Remember that theories are built out of abstract mathematical concepts, such as point particles or gravitating bodies treated as though all their mass is concentrated at their centres. If we think about how Newton's laws are actually applied to practical situations, such as the calculation of planetary orbits, then we are forced to admit that no application is possible without a whole series of so-called
auxiliary
assumptions or hypotheses. And, when faced with potentially falsifying data, the tendency of most scientists is not to throw out an entire theoretical structure (especially one that has stood the test of time), but instead to tinker with the auxiliary assumptions.

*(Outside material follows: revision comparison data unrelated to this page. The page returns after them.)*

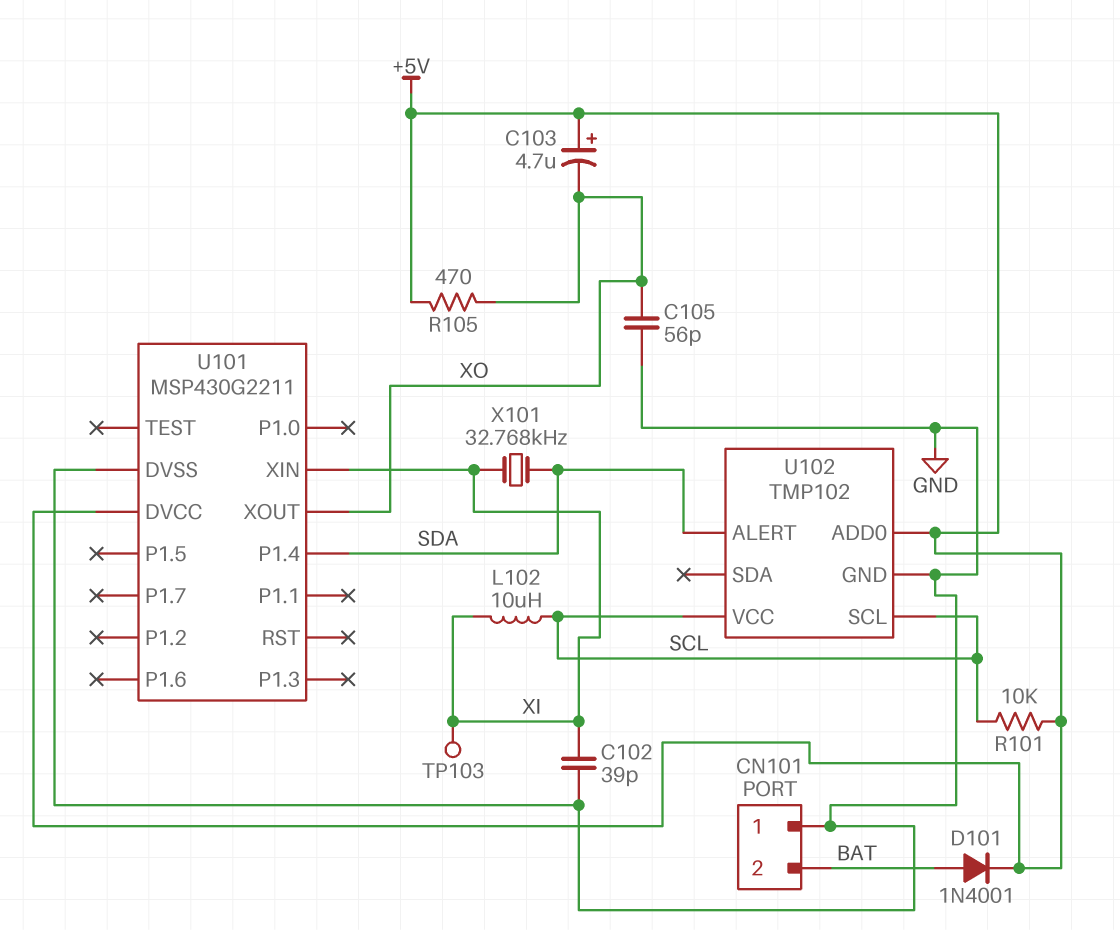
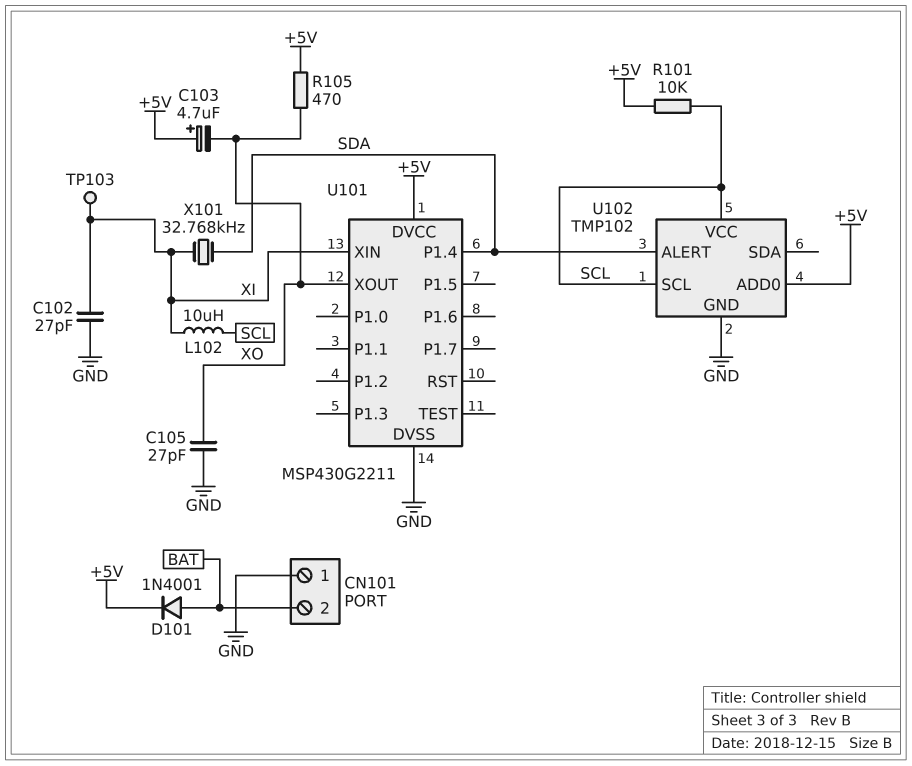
C102: 39pF (GND, XI) -> 27pF (GND, XI)
C105: 56pF (GND, XO) -> 27pF (GND, XO)

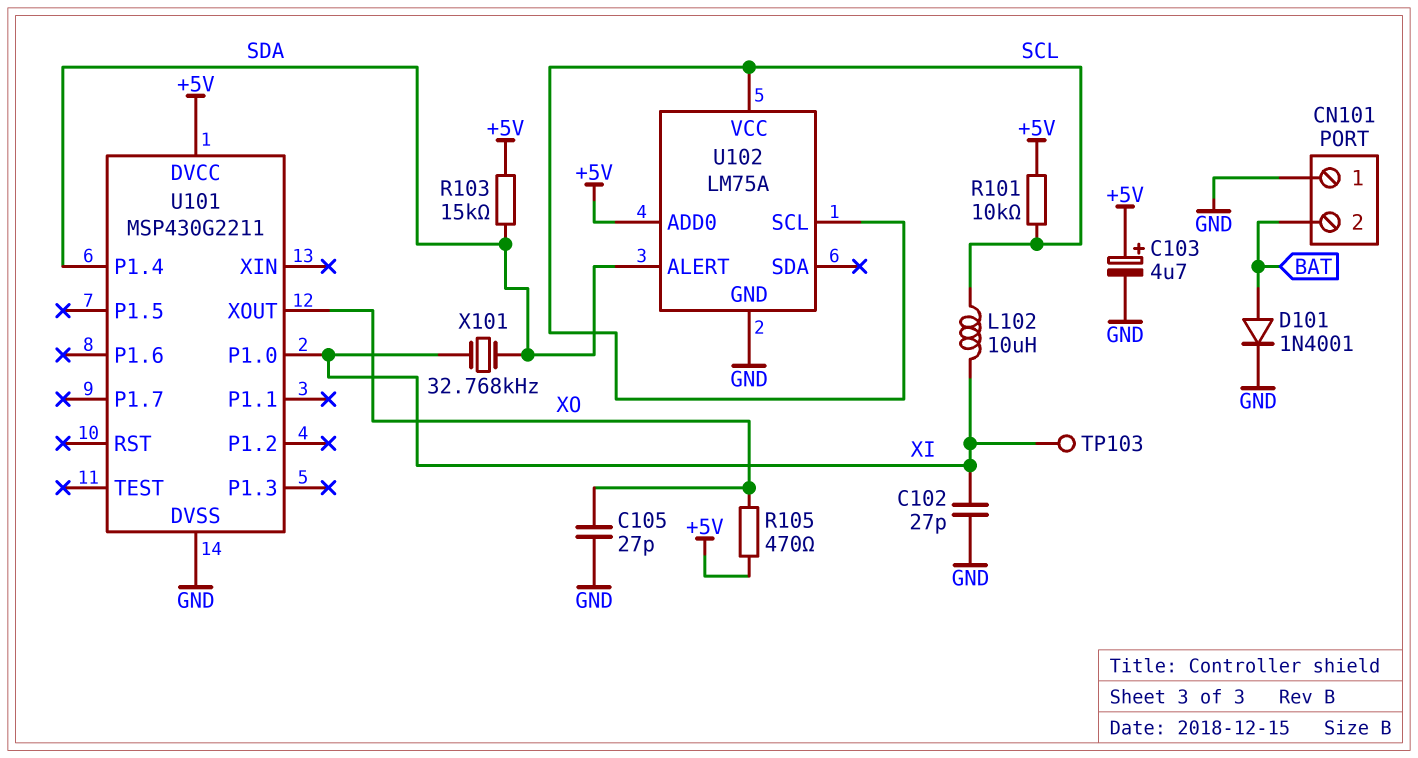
C103: 4.7uF (plus +5V, minus XO) -> 4.7uF (plus +5V, minus GND)
D101: diode 1N4001 (A BAT, K +5V) -> diode 1N4001 (A BAT, K GND)
R103: none -> 15k (+5V, SDA)
U101 pin P1.0: none -> XI
U101 pin XIN: XI -> none
U102: TMP102 -> LM75A

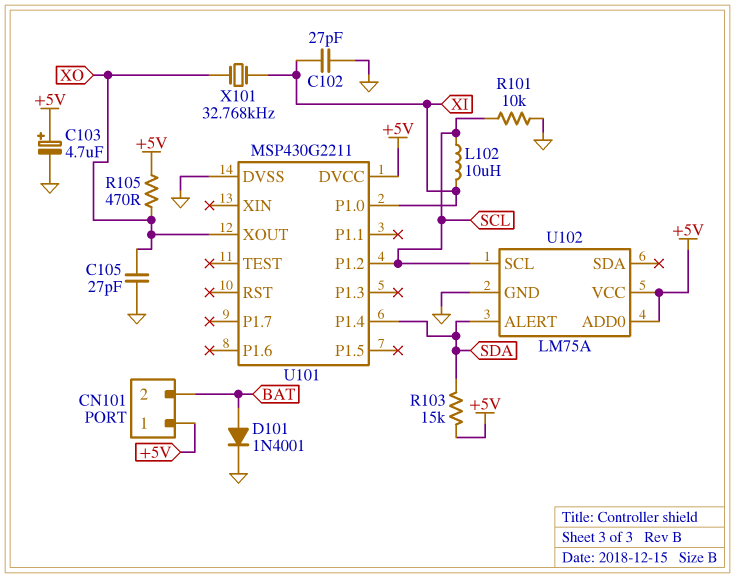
CN101 pin 1: GND -> +5V
R101: 10k (+5V, SCL) -> 10k (GND, SCL)
TP103: test point (XI) -> none
U101 pin P1.2: none -> SCL
U102 pin VCC: SCL -> +5V
X101: 32.768kHz (SDA, XI) -> 32.768kHz (XI, XO)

This is what happened in this case. The auxiliary assumption that was challenged was the (unstated) one that the solar system consists of just seven planets. British astronomer John Adams and French mathematician Urbain Le Verrier independently proposed that this assumption be abandoned in favour of the introduction of an as yet unobserved eighth planet that was perturbing the orbit of Uranus. In 1846 the German astronomer Johann Galle discovered the new planet, subsequently called Neptune, less than one degree from its predicted position.

This does not necessarily mean that a theory can never be falsified, but it does mean that falsifiability is not a robust criterion for a scientific method. Emboldened by his success, in 1859 Le Verrier challenged the same auxiliary assumption in attempting to solve the problem of the anomaly in the perihelion of Mercury. He proposed another as yet unobserved planet — which he called Vulcan — between the sun and Mercury itself.

No such planet could be found. When confronted by potentially falsifying data, either the theory itself or at least one of the auxiliary assumptions required to apply it must be modified, but the observation or experiment does not tell us which. In fact, in this case it was Newton's theory of universal gravitation that was at fault.